'Let's Move!' Chief Weighs In on Taco Tuesday Flap

·Editor

Deb Eschmeyer, executive director of “Let’s Move!,” takes the TEDx Manhattan stage to talk up FNV.com, an online marketing and advertising campaign to promote the benefits of fruits and vegetables to kids. Photo: Jeff O’Heir.  

The web lit up last week with the story of Richard “Trip” Klibert, a second grader from LaPlace, La., who wrote Michelle Obama asking her why she “ruined” Taco Tuesday by requiring schools, as part of her “Let’s Move!” healthy food initiative, to serve tortillas and “terrible” pizza crust made with whole wheat.

Yahoo Food sat down with Deb Eschmeyer, executive director of “Let’s Move!” and a senior advisor for nutrition policy at the White House, at a TEDX conference focused on food in New York City this weekend.

Eschmeyer, who grew up on a dairy farm in rural Ohio and, as co-founder of FoodCorps and through other roles, has spent her career combating childhood obesity and food insecurity, addressed the Taco Tuesday flap, and some of the challenges she faces as she tries to promote healthier lifestyles among the nation’s school children.

Yahoo Food: Many of the online comments about the whole wheat taco story were negative, referring to the government’s efforts to force schools into serving healthier lunches. How do you overcome those types of challenges, especially since so many health initiatives begin in the home?

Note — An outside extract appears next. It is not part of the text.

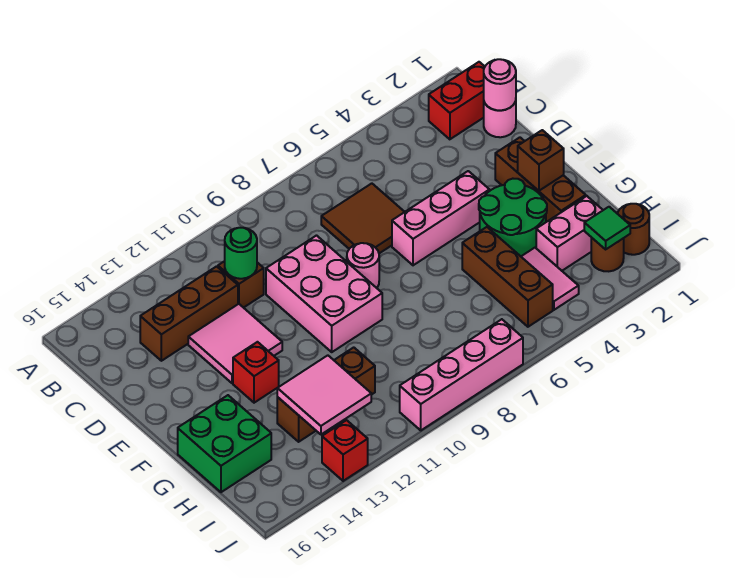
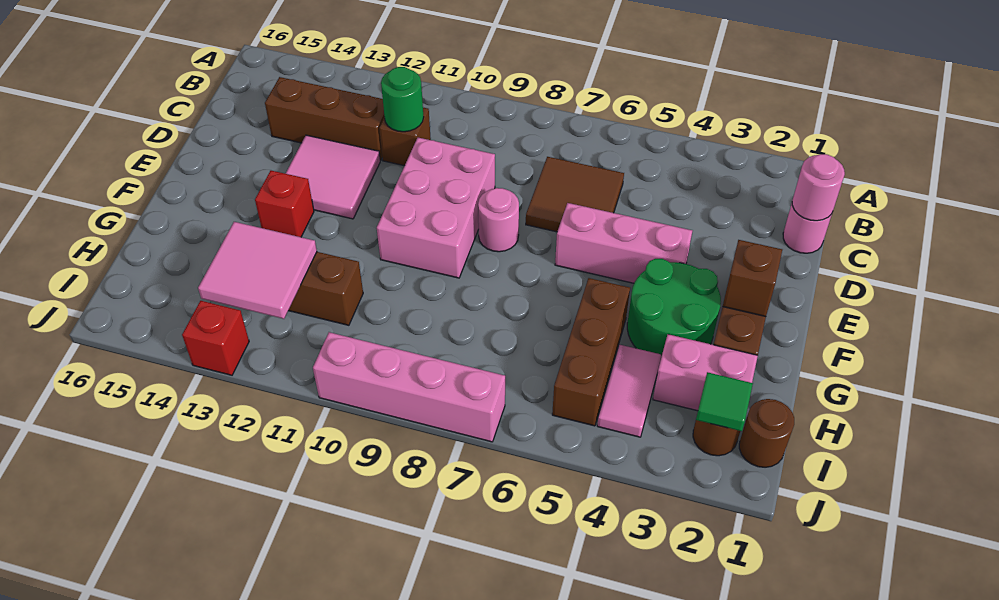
red brick B1:B2 level 1 -> none
green brick G15:H16 level 1 -> none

Eschmeyer: I really don’t let that faze me because I have been doing this on the ground for so long. I think sometimes the hype of the animosity is more than it really is, because farmers, the food service infrastructure, and teachers all want to do this right. It’s not like there’s a ‘we versus them.’ We’re really all in this together. And a lot of times it’s easier to profile a fight, that’s a sexier story, when actually the food service infrastructure is trying really hard to meet the standards, and 90 percent of the schools have met the standards. This should not be a partisan issue. Communities on the ground are not arguing about this. They’re making it work. No one is against our children’s future.

YF: My wife’s an elementary school teacher and she says many of her students don’t like the whole wheat tacos and pizza crust. A handful of the students, she said, also leave the cafeteria hungry because the new portion sizes are too small. Are those issues real and, if so, are you addressing them in any way?

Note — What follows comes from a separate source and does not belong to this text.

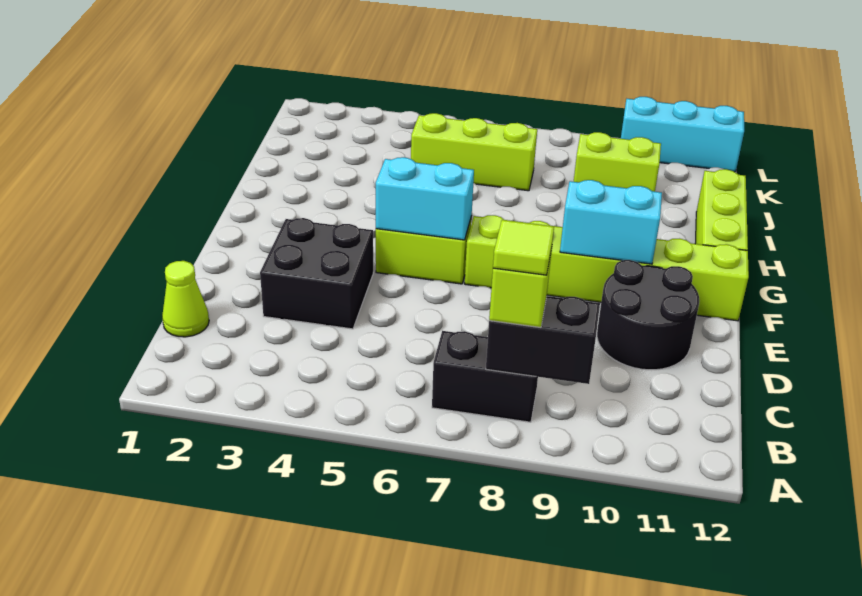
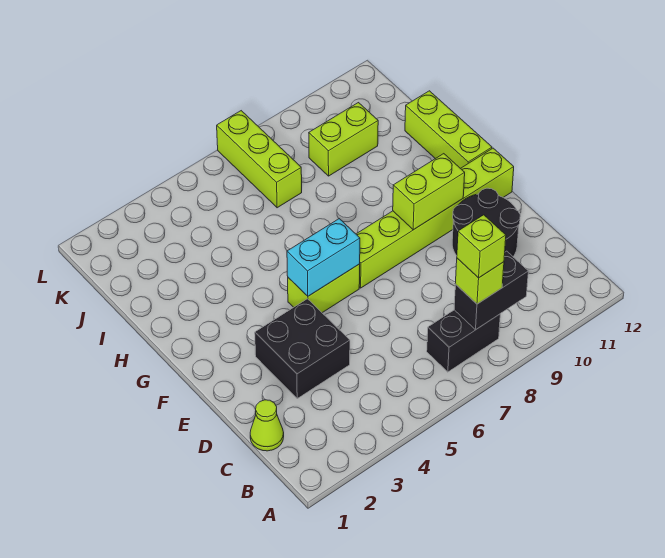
lime tile B8 level 4 -> lime brick B8 level 4
cyan brick F9:F10 level 2 -> lime brick F9:F10 level 2
lime brick J5:J7 level 1 -> lime brick J7:L7 level 1
cyan brick L10:L12 level 1 -> none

DE: This is the first time the nutrition standards have been updated in 15 years. It was drastic. We were finally matching the national school lunch program with the Institute of Medicine’s recommendations, which, by the way, were made in 2007, prior to this administration. The food service infrastructure staff (has) been used to something for their entire or half of their professional careers, and then there’s this drastic change. There’s a sliding scale of time to adjust. It’s common sense that policies take time to meet with what’s happening in the cafeterias, with food service management, with the food preparation that has to occur to make sure … the whole wheat tortillas and whole wheat pizza are holding up.

I’m seeing actually that there’s no difference in acceptance from the kids between the whole-wheat pizza and the white flour pizza. They’re so used to it now. You can’t taste the difference. It’s finding out which food products you may need a little bit more time to work with … and things like that. So I hear your wife on that one. I think part of it again is just giving people time. We’ll get there. It’s worth working it out. 

Photo: FoodCorps

Eschmeyer tends to an urban garden as part of her FoodCorps initiative.

YF: After two months on the job, what’s been your biggest challenge with “Let’s Move!” and how are you overcoming it?

DE: There’s so much opportunity, that’s one of the challenges. There’s so much that can be done in all of these different spaces, which goes to my point that there’s not one solution. You have to look at what can be done on the community level, what can be done by corporations, what can be done by foundations, and what can be done at the policy level. So it’s about looking at all of the different layers. For me, I think the challenge is, especially now with 21 months left in this administration, what can we move the needle on for the most important issues, in the quickest and most powerful way, that creates a healthier America. What can I be putting my time into?

YF: What’s the most important thing you’re doing now to move that needle?

DE: Some of the things are with the new, innovative strategies, like FNV.com [an online marketing and advertising campaign introduced last month by Mrs. Obama to herald the benefits of fruits and vegetables to kids]. That’s where we have to challenge ourselves to come up with greater ideas. And the other part of it is looking at what we’ve already accomplished and make sure we don’t go backwards. We have to make sure that everything we put so much work into, that everything that has happened in last five years, we continue to make progress and measure our progress. We cannot lose that momentum.